Syrie : comment les camps de réfugiés sont devenus de véritables petites villes
Les Syriens qui ont fui la guerre vers le Liban, la Turquie, la Jordanie et d’autres pays ont réussi à recréer leur patrie sous une tente. Ils ont monté des camps et se sont forgés de nouvelles existences qui ne ressemblent en rien à celles qu’ils ont quittées.
Lorsque de nombreux Syriens se sont exilés, il y a plus de quatre ans, ils ont emporté des petits bouts de chez eux. Aujourd’hui, ce sont environ 4,3 millions de réfugiés qui vivent dans les pays frontaliers, selon un rapport récent du Haut commissariat aux réfugiés des Nations Unies. Celui-ci indique également que 7,6 millions de Syriens ont fui les combats mais n’ont pas quitté le pays.
Dans les camps principaux, citons ceux de Zaatari en Jordanie, Otmh en Syrie et Killis en Turquie, ainsi que d’autres de tailles variées. Malgré les conditions de vie difficiles qui y règnent, les habitants ont survécu à la guerre et la dévastation et continuent à mener leur vie comme ils l’entendent.

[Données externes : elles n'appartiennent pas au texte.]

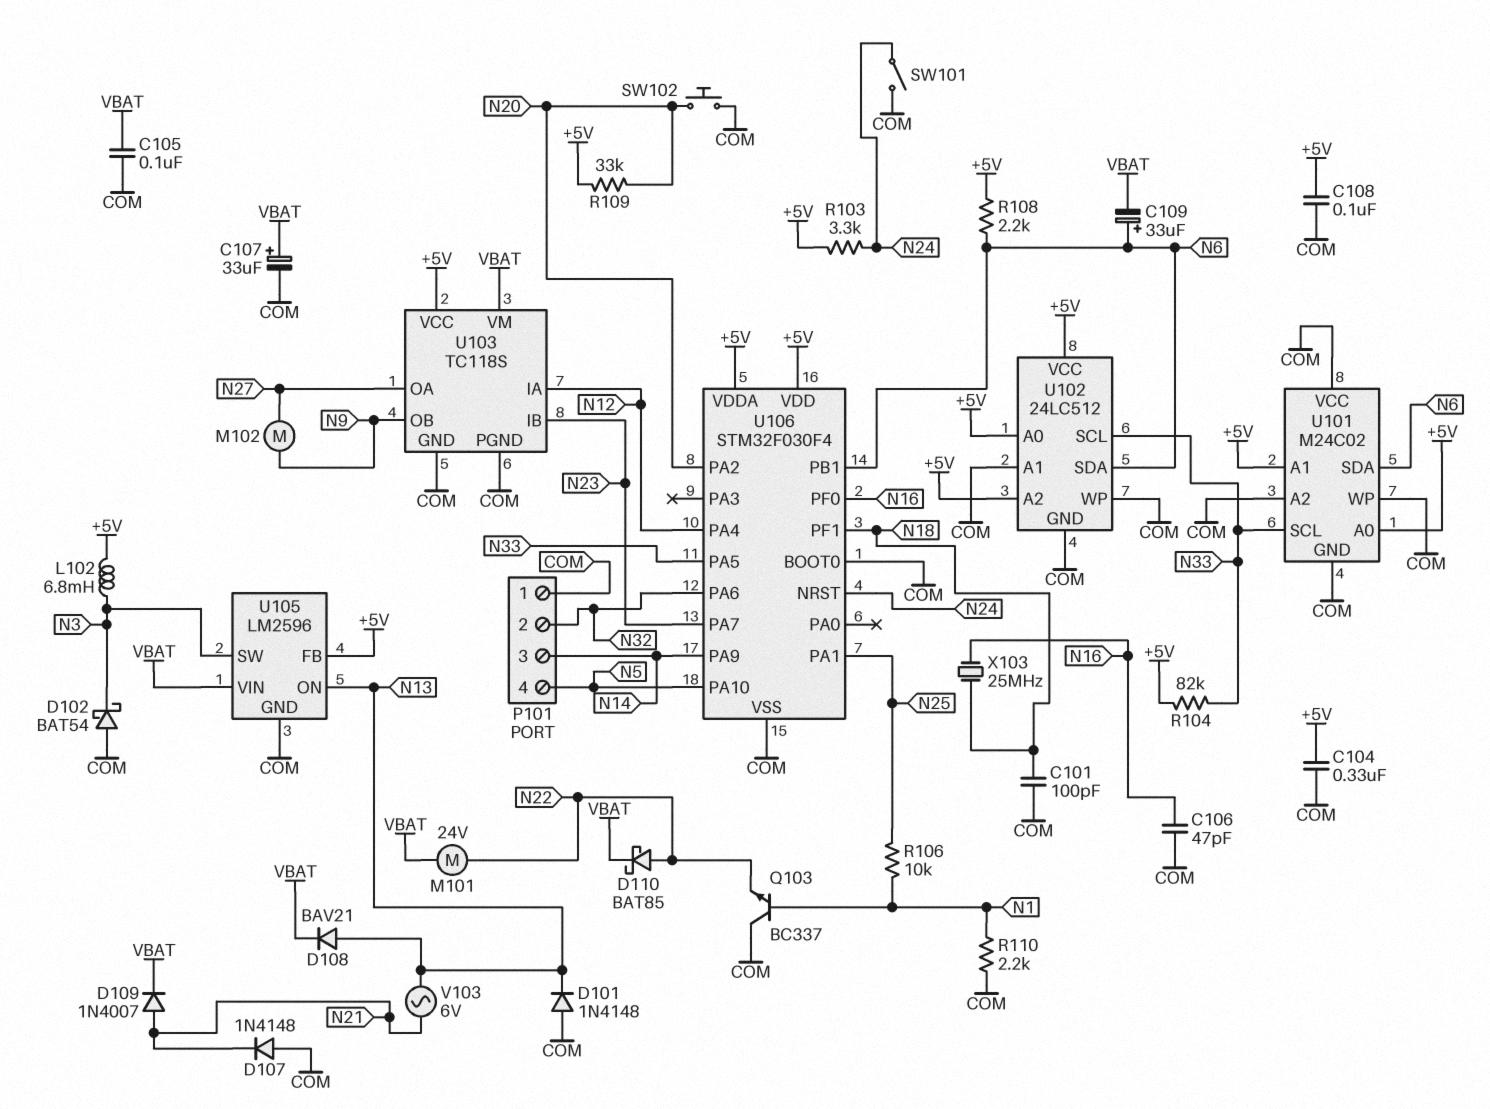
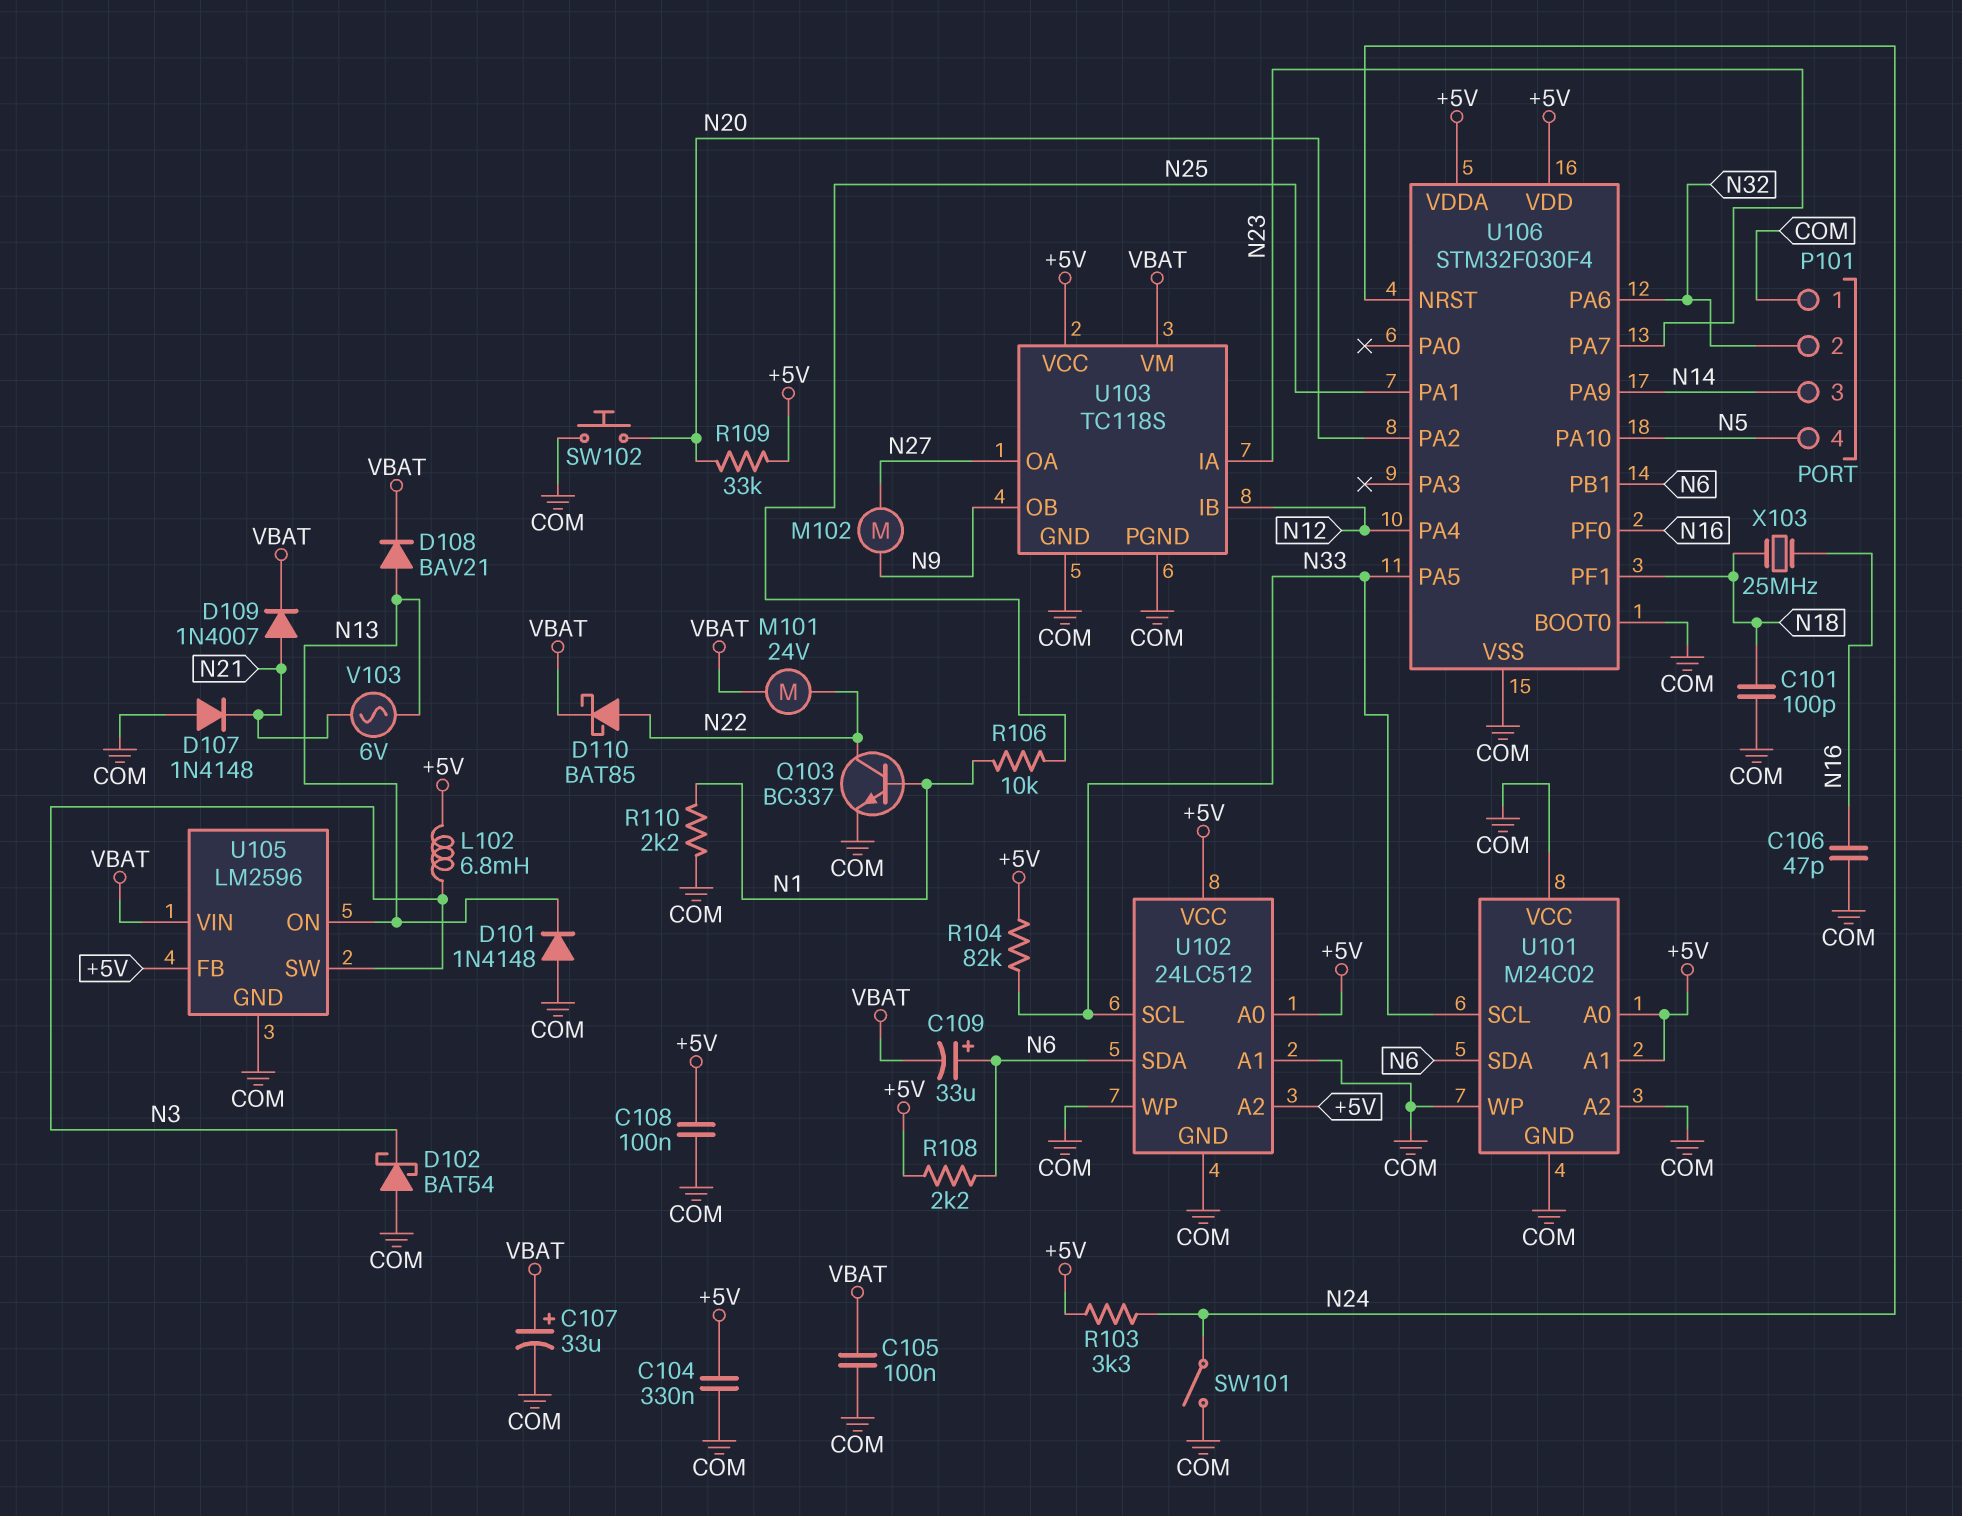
Q103: NPN BC337 (B N1, C COM, E N22) -> NPN BC337 (B N1, C N22, E COM)
U103 pin IA: N12 -> N23
U103 pin IB: N23 -> N12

Vêtements indiens à la mode syrienne
Récemment, des organisations de bienfaisance ont envoyé un très grand nombre de vêtements indiens dans le camp de Otmh, situé au nord de la Syrie, près de la frontière turque. Les résidents les ont trouvés très étranges par rapport à leurs tenues arabes traditionnelles et ils étaient gênés à l’idée de les porter.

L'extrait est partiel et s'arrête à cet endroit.